Longitudinal Follow-Up of Mirror Movements after Stroke: A Case Study

1Department of Physical Therapy, School of Rehabilitation Sciences, Health Sciences University of Hokkaido, 1757 Kanazawa, Ishikari-Tobetsu, Hokkaido 061-0293, Japan
2Department of Cognitive Behavioral Physiology, Chiba University Graduate School of Medicine, 1-8-1 Inohana, Chuou-ku, Chiba 260-8670, Japan
3Research Center for Child Mental Development, Graduate School of Medicine, Chiba University, 1-8-1 Inohana, Chuou-ku, Chiba 260-8670, Japan

Received 5 September 2015; Accepted 3 November 2015

Academic Editor: José Luis González-Gutiérrez

Copyright © 2015 Hiroyuki Ohtsuka et al. This is an open access article distributed under the Creative Commons Attribution License, which permits unrestricted use, distribution, and reproduction in any medium, provided the original work is properly cited.

Abstract

Mirror movement (MM), or visible involuntary movements of a relaxed hand during voluntary fine finger movements of an activated opposite hand, can be observed in the hand that is on the unaffected side of patients with stroke.

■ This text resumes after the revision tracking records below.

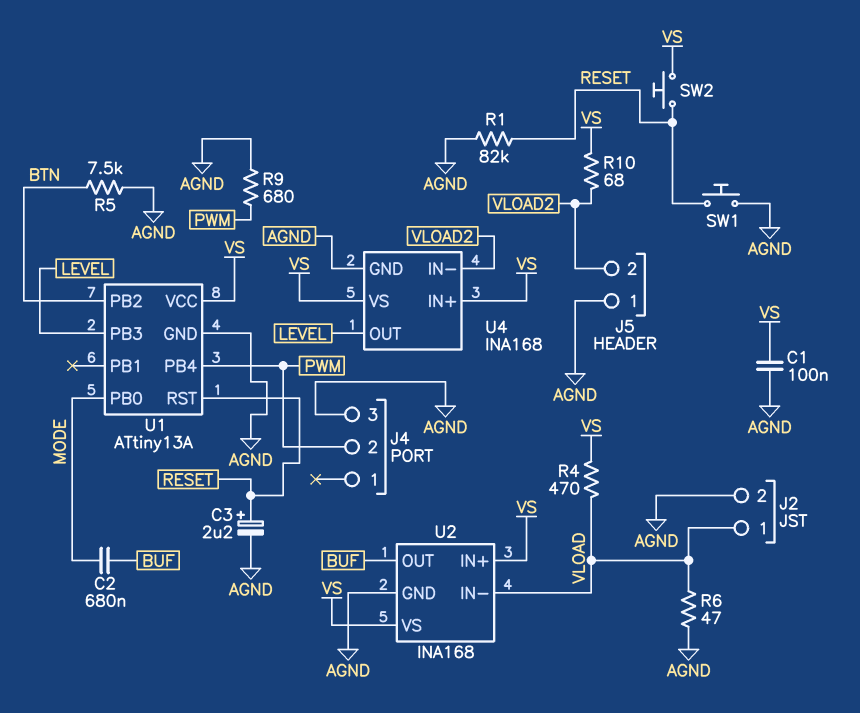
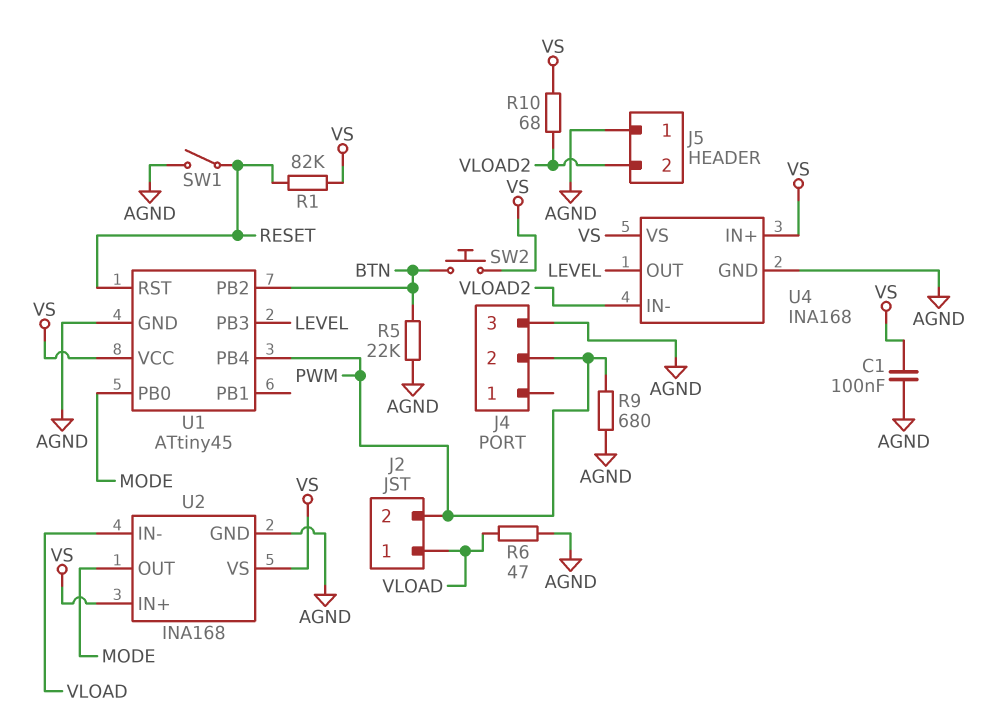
C2: 680nF (BUF, MODE) -> none
C3: 2.2uF (plus RESET, minus AGND) -> none
J2 pin 2: AGND -> PWM
R1: 82k (AGND, RESET) -> 82k (RESET, VS)
R4: 470 (VLOAD, VS) -> none
R5: 7.5k (AGND, BTN) -> 22k (AGND, BTN)
SW1: button (AGND, RESET) -> switch (AGND, RESET)
SW2: button (RESET, VS) -> button (BTN, VS)
U1: ATtiny13A -> ATtiny45
U2 pin OUT: BUF -> MODE

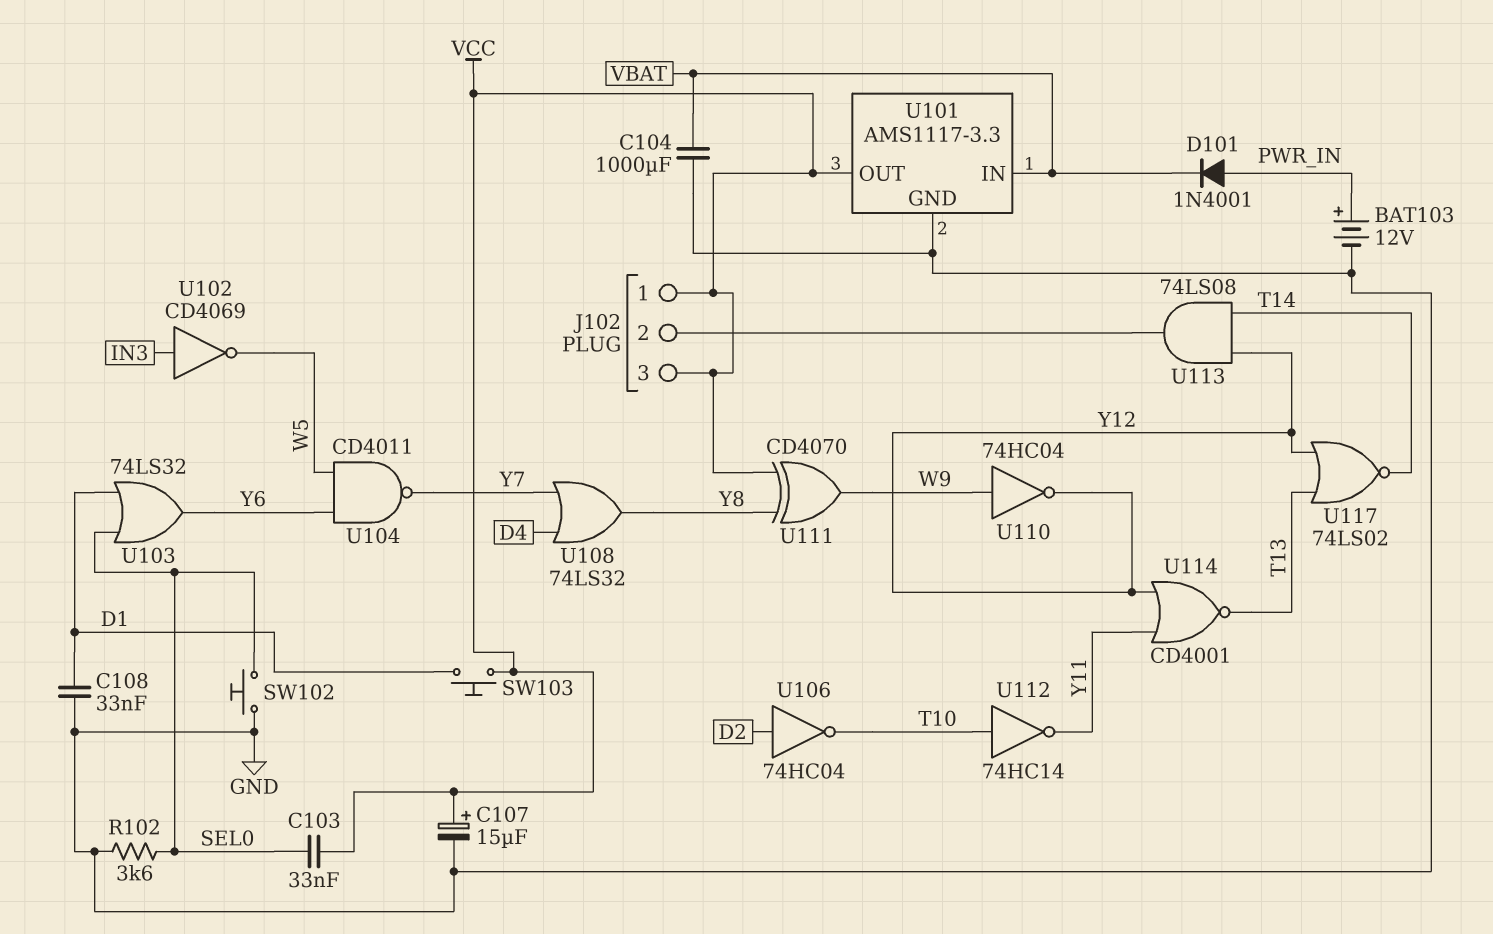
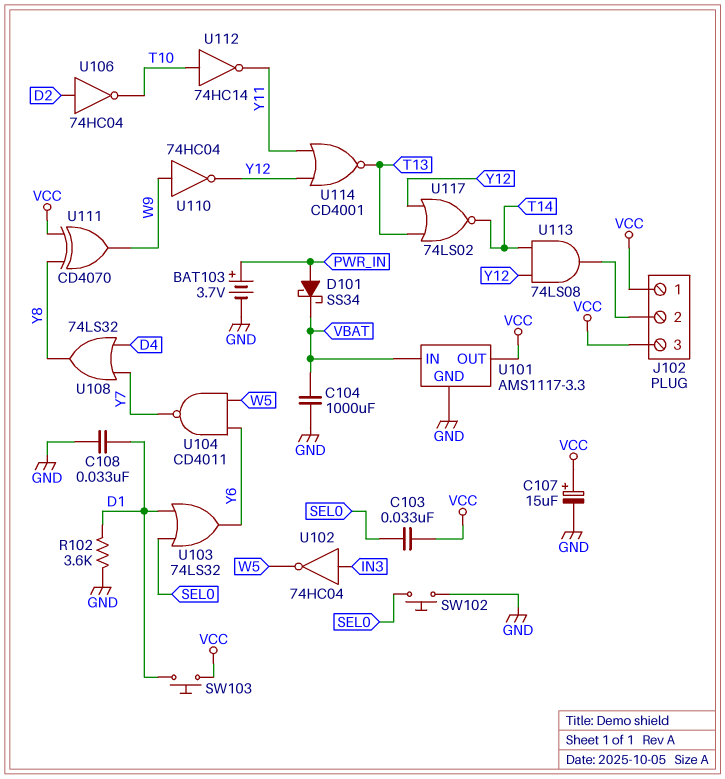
BAT103: 12V (plus PWR_IN, minus GND) -> 3.7V (plus PWR_IN, minus GND)
D101: diode 1N4001 (A PWR_IN, K VBAT) -> schottky SS34 (A PWR_IN, K VBAT)
R102: 3.6k (GND, SEL0) -> 3.6k (D1, GND)
U102: NOT CD4069 (in IN3, out W5) -> NOT 74HC04 (in IN3, out W5)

In the present study, we longitudinally examined the relationship between voluntary movement of the affected hand and MM in the unaffected hand in a single case. We report a 73-year-old woman with a right pontine infarct and left moderate hemiparesis. MM was observed as an extension movement of the unaffected right index finger during extension movement of the affected left index finger. The affected right index movement was found to increase, while MM of the unaffected left index finger was observed to decrease with time. These results indicate that the assessment of MM might be useful for studying the process of motor recovery in patients with stroke.

1. Introduction

Mirror movement (MM), or visible involuntary movements of a relaxed hand during voluntary fine finger movements of an activated opposite hand, can be observed in the hand that is on the unaffected side of patients with stroke. The hypothesis that acquired MM might be the expression of a compensation process is not new [1] but was never occupied as part of a longitudinal study. Therefore, in this case report, we examined the time-course of changes in the acquired MMs of the unaffected hand. We hypothesized that MMs of the unaffected hand would be altered in the process of the recovery of the affected hand.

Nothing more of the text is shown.